During his years as national security adviser and secretary of state, Henry Kissinger wooed the Washington press corps with the flowers and chocolate of flattery and access. As Walter Isaacson writes in his 1992 biography, Kissinger, opinion columnists and the reporters who covered the State Department or the White House grew especially captivated by his charms.
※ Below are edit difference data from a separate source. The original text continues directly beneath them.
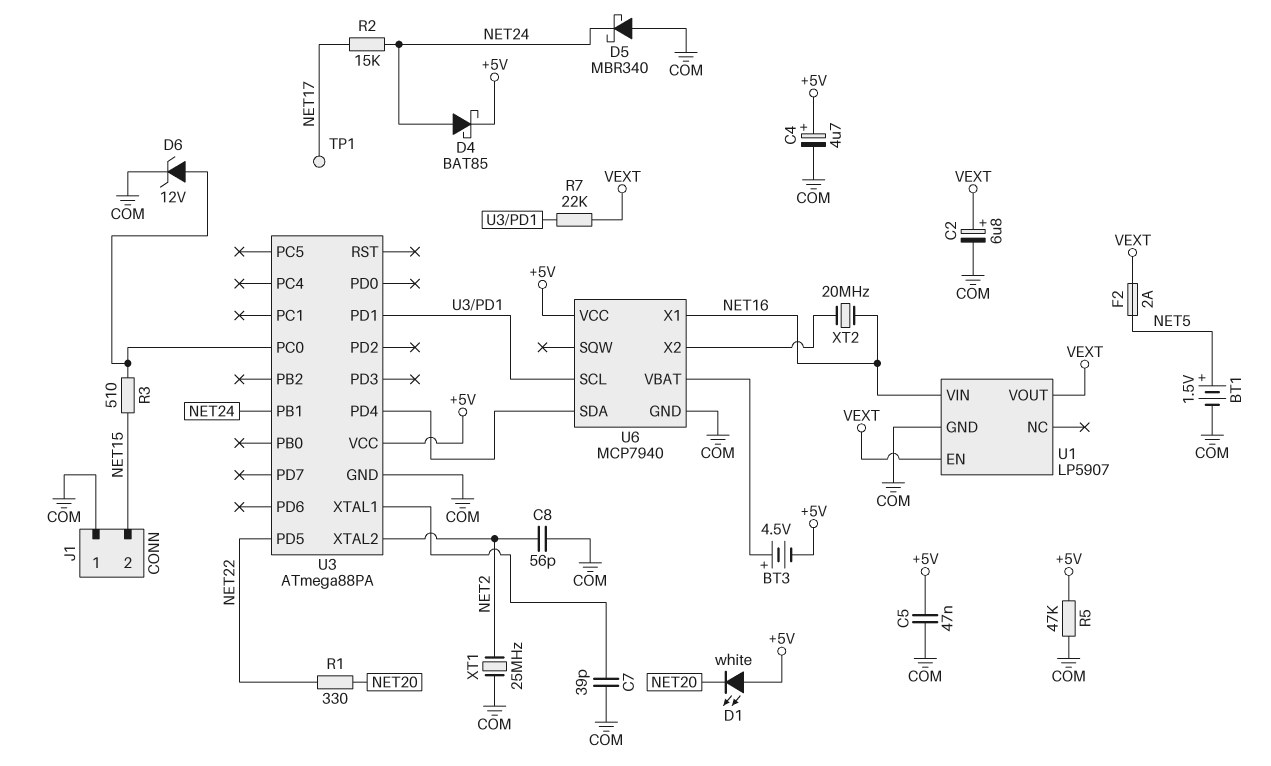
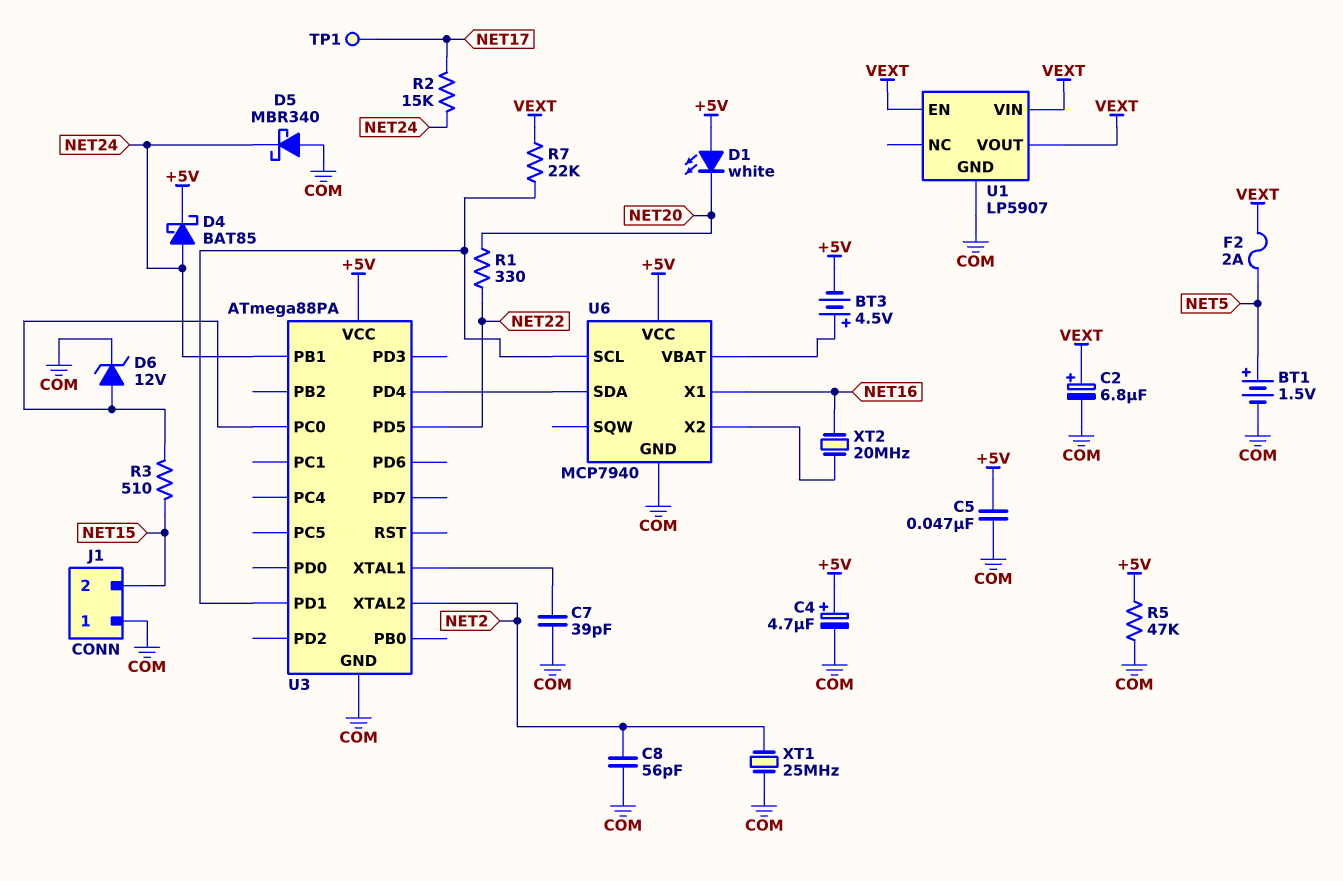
U1 pin VIN: NET16 -> VEXT

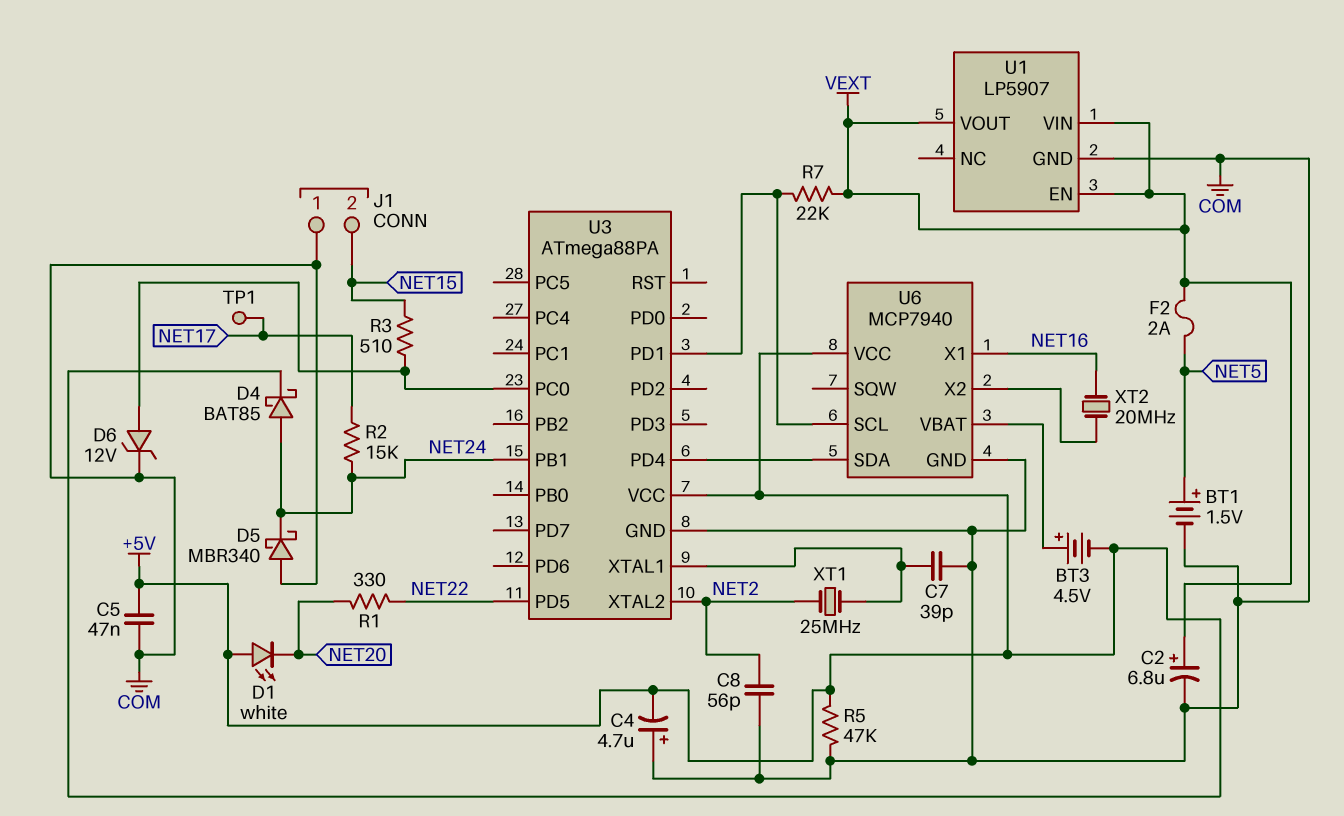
C4: 4.7uF (plus +5V, minus COM) -> 4.7uF (plus COM, minus +5V)
XT1: 25MHz (COM, NET2) -> 25MHz (NET2, U3/XTAL1)

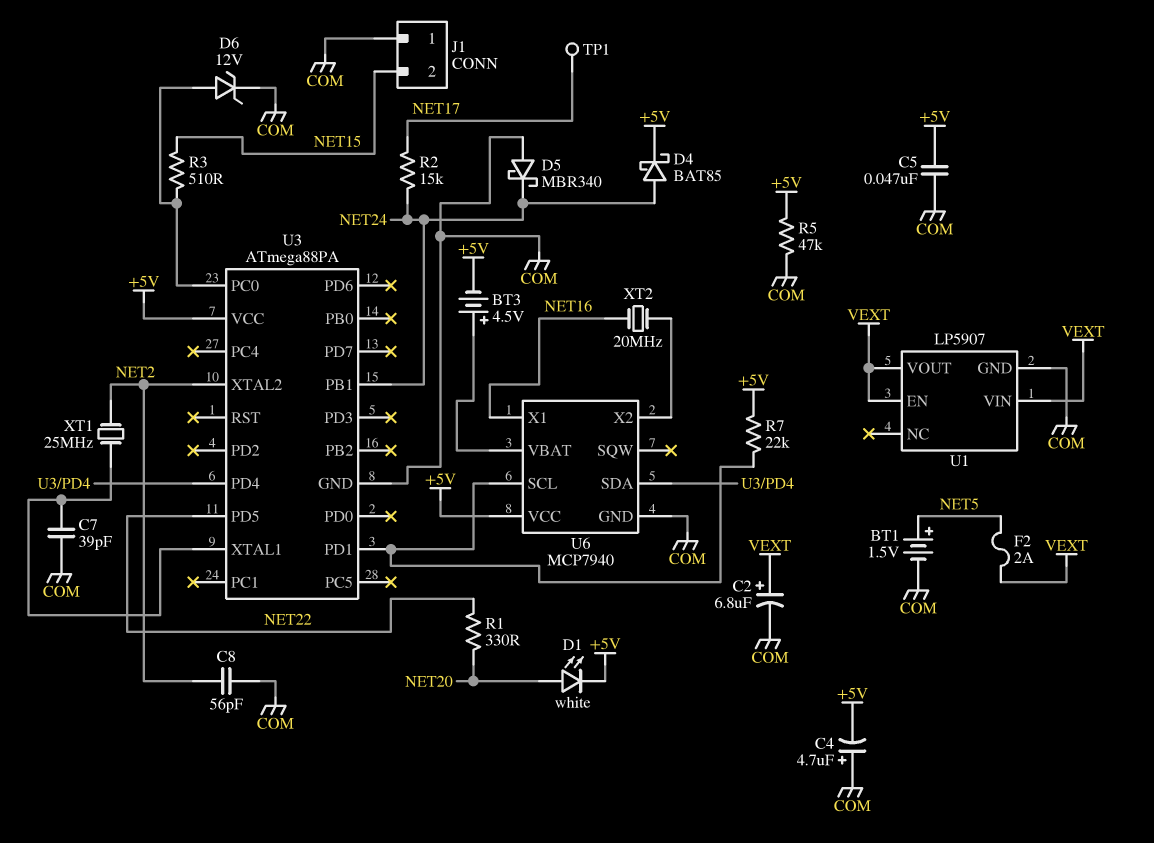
D1: LED white (A +5V, K NET20) -> LED white (A NET20, K +5V)
R7: 22k (U3/PD1, VEXT) -> 22k (+5V, U3/PD1)

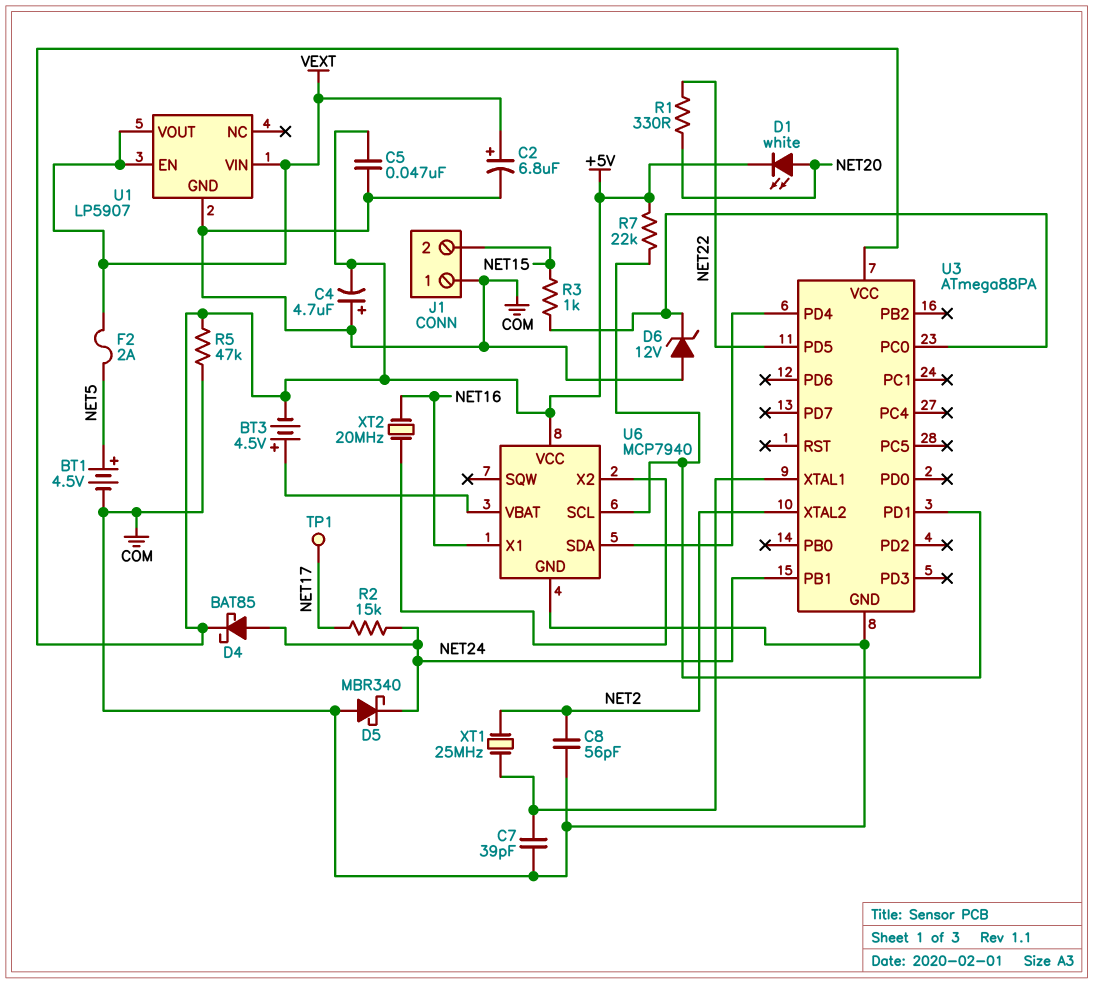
BT1: 1.5V (plus NET5, minus COM) -> 4.5V (plus NET5, minus COM)
D6: zener 12V (A U3/PC0, K COM) -> zener 12V (A COM, K U3/PC0)
R3: 510 (NET15, U3/PC0) -> 1k (NET15, U3/PC0)

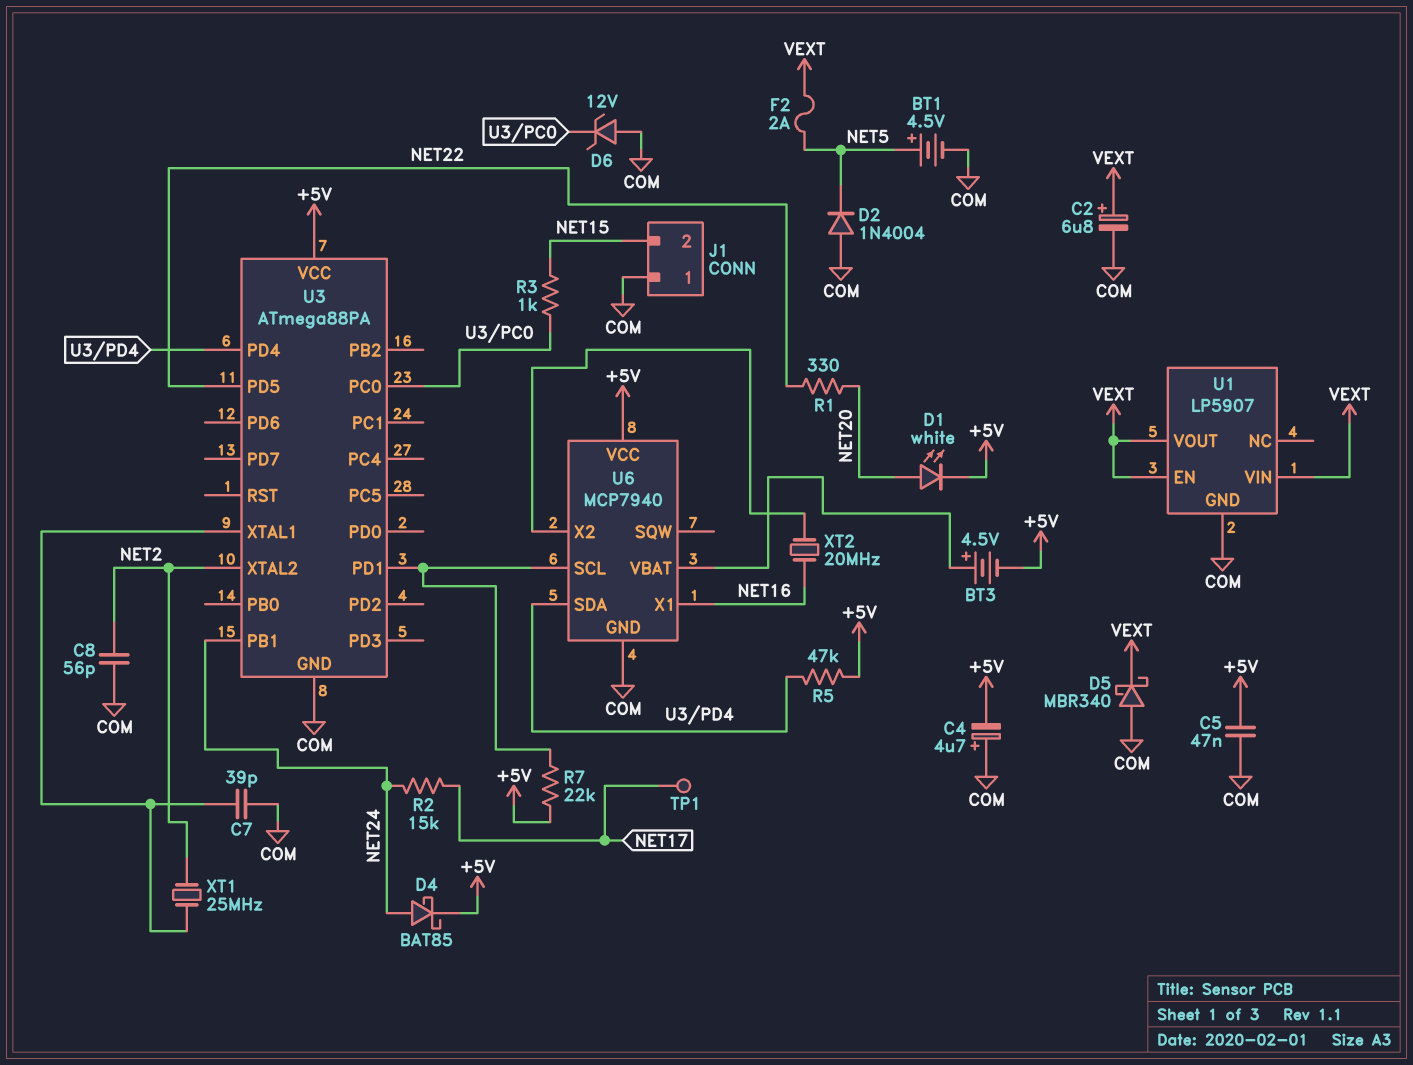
D2: none -> diode 1N4004 (A COM, K NET5)
D5: schottky MBR340 (A COM, K NET24) -> schottky MBR340 (A COM, K VEXT)
R5: 47k (+5V, COM) -> 47k (+5V, U3/PD4)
Journalists took priority over matters of state for Kissinger, or at least that's how it looked to his colleagues. CIA Director Richard Helms tells Isaacson of the time Kissinger made him wait as he sorted though his message slips, placed reporters' messages at the top of the pile, and returned their calls. Kissinger speechwriter John Andrews remembers that when they were working on a speech together and a high-status columnist like Joseph Kraft or Joseph Alsop telephoned, Kissinger would pause their labors "and do an incredible snow job with me listening in. He'd pour syrup all over the guy." John Ehrlichman tells Isaacson a similar story about Kissinger stroking reporters over the phone. "I could not help hearing Henry's blandishments and his self-congratulation," Ehrlichman says.

....

The most devoted members of the Kissinger press cult, based on the phone transcripts, were CBS News Chief Diplomatic Correspondent Marvin Kalb, former New York Times Washington editor and columnist James "Scotty" Reston, and Time magazine's Hugh Sidey. But other figures tossed kisses to Kissinger from afar, including political columnist Stewart Alsop, former Los Angeles Times Publisher Otis Chandler, William Randolph Hearst Jr., and former Washington Star owner—and soon to be ex-Riggs Bank proprietor—Joseph L. Albritton.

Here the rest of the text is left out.